Berlin Beatet Bestes. Folge 172. Menahan Street Band: Lights Out/Keep Coming Back (2012)

Streicher? Ich hör doch Streicher. Ein stampfendes Schlagzeug, fette Bläser und dahinter zart schwebende Streicher. »Lights Out« ist schon eine ziemlich clever arrangierte instrumentale Soul-Nummer und erinnert an den Soundtrack zu einer Verfolgungsjagd in einem Agentenfilm. Oder an eine Szene, in der ein Boxer im Ring vorsichtig tänzelnd seine Runden dreht, um dann irgendwann hart zuzuschlagen. Aber so weit kommt es nicht. Fast hypnotisch treibt der Song voran, funky und cool. Ich will den Song immer wieder hören. Eine ganz tolle Single, die ich empfehlen kann, ausgekoppelt aus der soeben erschienenen LP »The Crossing«.

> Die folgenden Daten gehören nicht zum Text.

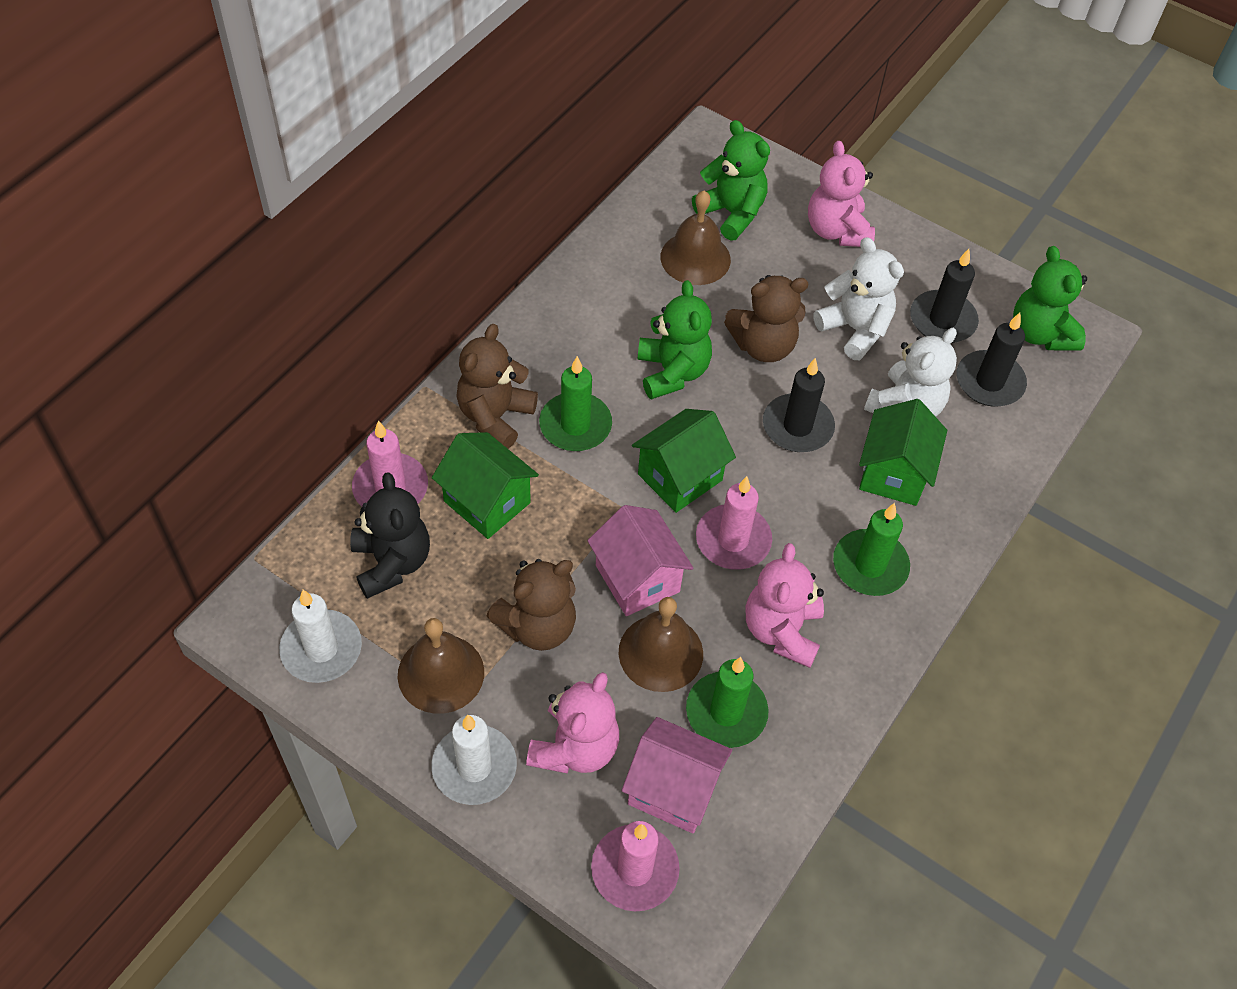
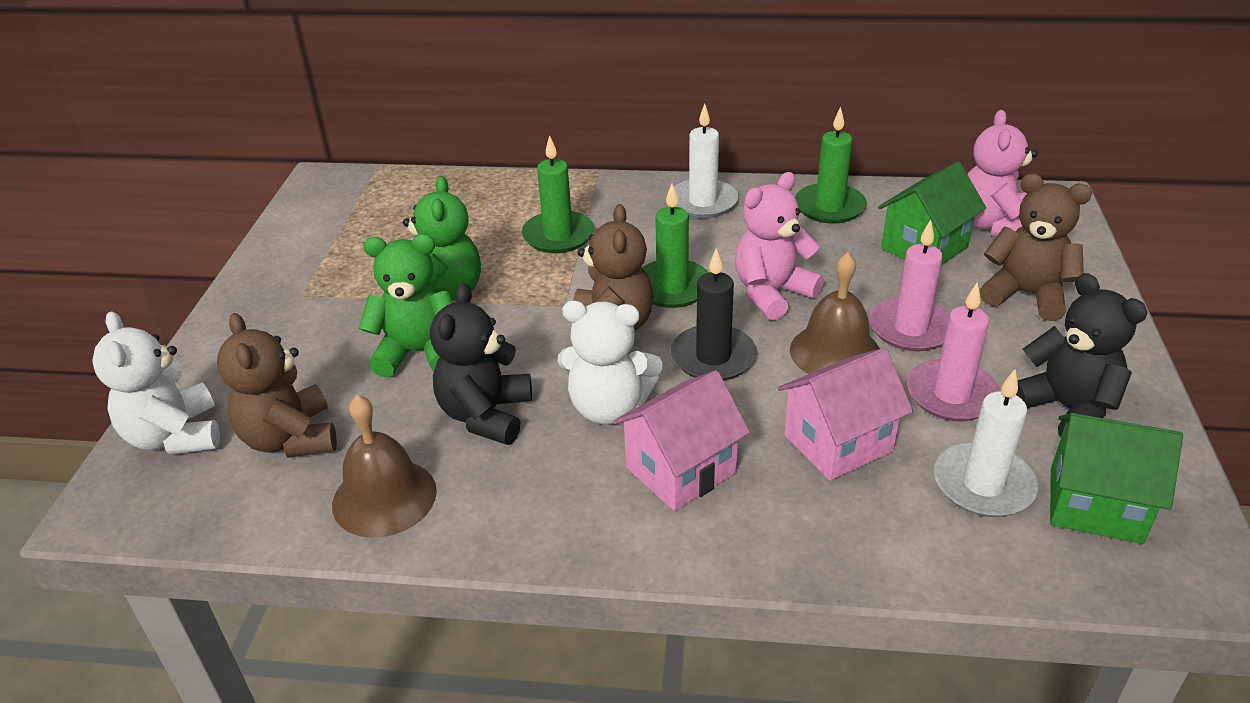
black candle: 3 -> 1
black teddy bear: 1 -> 2
brown bell: 3 -> 2
green house: 3 -> 2
green teddy bear: 3 -> 2
pink candle: 3 -> 2
pink teddy bear: 3 -> 2

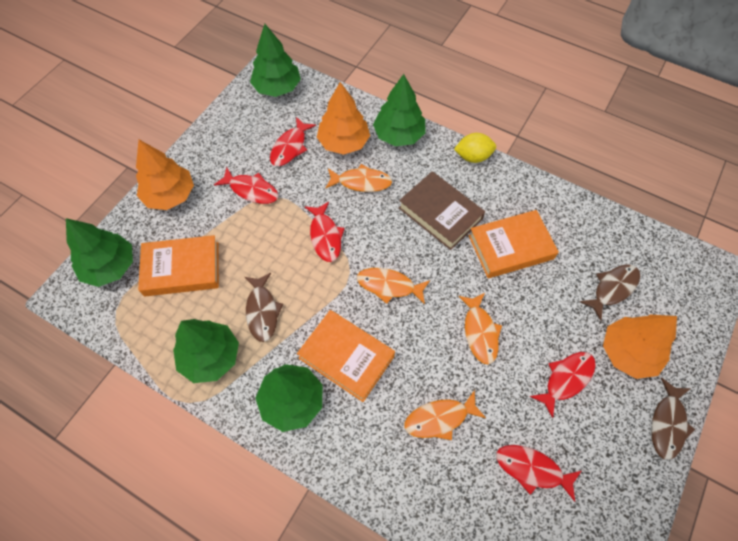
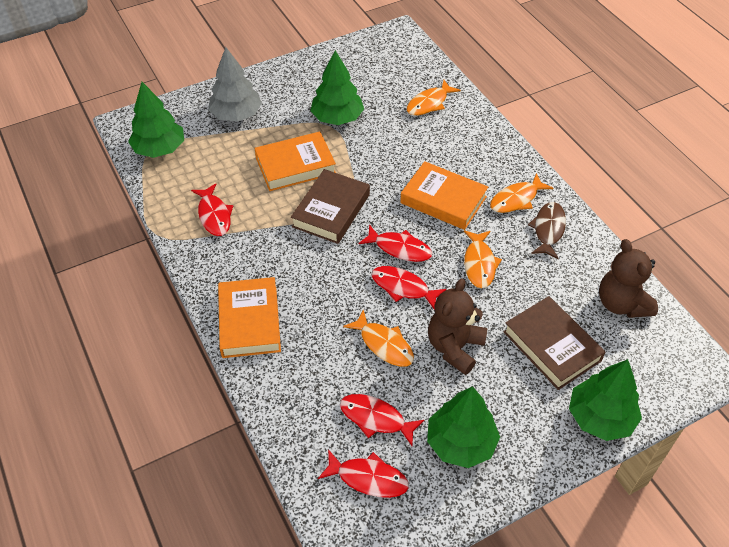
brown book: 1 -> 2
brown fish: 3 -> 1
brown teddy bear: 0 -> 2
green tree: 5 -> 4
grey tree: 0 -> 1
orange tree: 3 -> 0
yellow lemon: 1 -> 0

Überhaupt, wen Soul so völlig kalt lässt, mit dem stimmt irgendwas nicht. Der Name kommt nicht von ungefähr, wer gar nichts fühlt, wenn diese Musik gespielt wird, hat vielleicht wirklich keine Dings. Soul kann alle menschlichen Regungen ausdrücken, will aber immer auch den Körper in Bewegung bringen, ein Hauptmerkmal afroamerikanischer Musik. Die Mitglieder der Menahan Street Band aus Brooklyn sind zwar weiß, tragen Bärte und sehen aus wie Hipster, aber wenn sie den über sechzigjährigen schwarzen Soulsänger Charles Bradley begleiten, wie in dem herzzerreißenden Video zu »Why is it so Hard (to Make it in America)«, dann klingt ihre Musik soulig und schwarz. Die genannten Künstler sind beim Brook­lyner Label Daptone Records unter Vertrag. Daptone ist die Keimzelle authentischer Soulmusik der Neuzeit, so authentisch, dass sie die Produktionen auf Band aufnehmen (statt digital) und natürlich auf Vinyl veröffentlichen. Daptone ist wahrscheinlich das einzige Independentlabel der Welt, das mit dieser komplett traditionellen Herangehensweise erfolgreich ist. Im eigenen Haus werden Songs geschrieben, arrangiert und aufgenommen. Entscheidend ist, dass sich Musiker und Sänger während der Aufnahme im selben Raum befinden, im Unterschied zu der heute üblichen Praxis, alles getrennt einzuspielen und anschließend zusammenzumischen. Die Unmittelbarkeit der Aufnahmesituation bestimmen den Sound von Daptone. Ein Beispiel dafür ist die gelungene Idee, Charles Bradley mit der Menahan Street Band zusammenzubringen. Anstatt auf die fertigen Songs ihrer Künstler zu warten, machen sich die Label-Betreiber Gabriel Roth und Neal Sugarman, selbst Musiker, ihre eigenen Gedanken, was sie produzieren könnten. Eigentlich klingt das alles nicht weiter bemerkenswert. Sollten nicht alle Labels so arbeiten? Wir würden auf jeden Fall viel bessere Musik zu hören bekommen, die viel mehr Soul hat.